For franchisees in Indiana, the FDD includes an addendum that modifies the franchise agreement. Specifically, Section 23.02 is amended to allow franchisees to start litigation in Indiana for any cause of action under Indiana law. Additionally, the addendum states that arbitration between Beyond Juicery Eatery and the franchisee will be conducted at a mutually agreed-upon location. This suggests a more flexible approach to dispute resolution for Indiana franchisees.
For franchisees in Maryland, the franchise agreement requires litigation or arbitration to be conducted in the state where Beyond Juicery Eatery's principal place of business is located. However, this requirement does not limit the rights franchisees may have under the Maryland Franchise Registration and Disclosure Law to bring a suit in Maryland. Therefore, while the agreement may prefer litigation elsewhere, Maryland franchisees retain the right to litigate in their home state under certain conditions.

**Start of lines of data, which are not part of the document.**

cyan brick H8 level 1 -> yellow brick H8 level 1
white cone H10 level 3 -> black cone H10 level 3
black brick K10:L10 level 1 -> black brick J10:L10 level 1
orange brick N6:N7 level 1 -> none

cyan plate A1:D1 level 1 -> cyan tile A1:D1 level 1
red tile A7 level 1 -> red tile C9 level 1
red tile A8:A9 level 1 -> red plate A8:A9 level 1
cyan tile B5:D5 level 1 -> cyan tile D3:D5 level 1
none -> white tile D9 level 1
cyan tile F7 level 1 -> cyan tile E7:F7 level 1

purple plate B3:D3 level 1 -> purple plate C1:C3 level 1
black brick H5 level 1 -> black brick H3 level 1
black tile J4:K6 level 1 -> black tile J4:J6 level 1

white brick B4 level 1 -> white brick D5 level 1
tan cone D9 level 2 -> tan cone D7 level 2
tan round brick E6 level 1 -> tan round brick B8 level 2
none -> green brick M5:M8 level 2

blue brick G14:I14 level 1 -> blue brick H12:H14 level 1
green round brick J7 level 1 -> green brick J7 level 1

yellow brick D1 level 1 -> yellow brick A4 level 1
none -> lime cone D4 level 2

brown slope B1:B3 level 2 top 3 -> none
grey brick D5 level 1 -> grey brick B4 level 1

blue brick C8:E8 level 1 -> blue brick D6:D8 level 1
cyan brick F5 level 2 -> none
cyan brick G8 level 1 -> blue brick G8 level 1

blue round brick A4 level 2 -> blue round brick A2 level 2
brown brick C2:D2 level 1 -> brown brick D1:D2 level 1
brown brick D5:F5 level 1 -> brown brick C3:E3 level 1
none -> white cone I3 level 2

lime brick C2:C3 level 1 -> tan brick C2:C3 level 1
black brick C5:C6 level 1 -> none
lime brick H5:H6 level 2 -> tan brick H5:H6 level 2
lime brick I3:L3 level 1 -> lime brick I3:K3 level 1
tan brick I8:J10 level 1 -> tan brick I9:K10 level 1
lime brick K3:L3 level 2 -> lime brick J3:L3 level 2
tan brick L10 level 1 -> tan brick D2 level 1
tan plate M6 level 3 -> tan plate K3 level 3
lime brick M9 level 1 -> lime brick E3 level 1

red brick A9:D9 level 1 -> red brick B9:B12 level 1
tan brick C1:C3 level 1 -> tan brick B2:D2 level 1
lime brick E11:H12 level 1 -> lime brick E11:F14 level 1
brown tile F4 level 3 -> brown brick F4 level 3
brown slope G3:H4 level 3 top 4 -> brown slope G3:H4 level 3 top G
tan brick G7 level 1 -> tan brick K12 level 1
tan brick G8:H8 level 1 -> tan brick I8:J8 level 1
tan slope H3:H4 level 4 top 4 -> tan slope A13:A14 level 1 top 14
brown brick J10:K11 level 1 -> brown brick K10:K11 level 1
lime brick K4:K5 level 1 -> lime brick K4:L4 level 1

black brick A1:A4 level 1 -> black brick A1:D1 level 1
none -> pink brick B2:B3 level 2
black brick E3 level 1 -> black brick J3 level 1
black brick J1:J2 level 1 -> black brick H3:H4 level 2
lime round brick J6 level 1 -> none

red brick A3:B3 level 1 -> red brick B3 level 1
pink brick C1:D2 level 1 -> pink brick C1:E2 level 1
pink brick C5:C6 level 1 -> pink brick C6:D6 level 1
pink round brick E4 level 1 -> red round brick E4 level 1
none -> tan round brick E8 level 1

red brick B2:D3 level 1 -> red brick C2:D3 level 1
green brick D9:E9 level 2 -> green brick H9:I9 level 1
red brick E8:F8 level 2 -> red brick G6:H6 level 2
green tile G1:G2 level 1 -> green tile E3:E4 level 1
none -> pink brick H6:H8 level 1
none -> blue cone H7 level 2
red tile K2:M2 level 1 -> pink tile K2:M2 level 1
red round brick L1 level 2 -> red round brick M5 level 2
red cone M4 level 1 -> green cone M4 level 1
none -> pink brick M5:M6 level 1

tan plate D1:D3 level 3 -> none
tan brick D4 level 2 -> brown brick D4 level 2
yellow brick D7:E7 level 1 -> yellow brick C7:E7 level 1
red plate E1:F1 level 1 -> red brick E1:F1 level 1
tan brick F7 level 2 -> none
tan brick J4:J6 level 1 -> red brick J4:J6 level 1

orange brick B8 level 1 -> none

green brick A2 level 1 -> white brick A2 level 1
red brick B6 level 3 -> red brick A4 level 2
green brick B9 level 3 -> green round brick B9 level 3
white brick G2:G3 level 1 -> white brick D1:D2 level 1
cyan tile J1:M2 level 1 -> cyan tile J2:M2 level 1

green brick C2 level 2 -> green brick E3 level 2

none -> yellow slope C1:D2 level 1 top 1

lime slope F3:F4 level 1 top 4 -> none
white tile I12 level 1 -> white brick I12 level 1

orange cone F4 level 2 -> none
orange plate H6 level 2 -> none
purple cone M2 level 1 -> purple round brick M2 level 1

In summary, Beyond Juicery Eatery's ability to enforce out-of-state litigation clauses depends on the franchisee's location and the specific laws governing the dispute. Franchisees in California, Indiana, and Maryland have specific protections or amendments that may allow them to litigate or arbitrate within their own state, despite the general terms of the franchise agreement. It is important for prospective franchisees to consult with legal counsel to understand their rights and obligations regarding dispute resolution.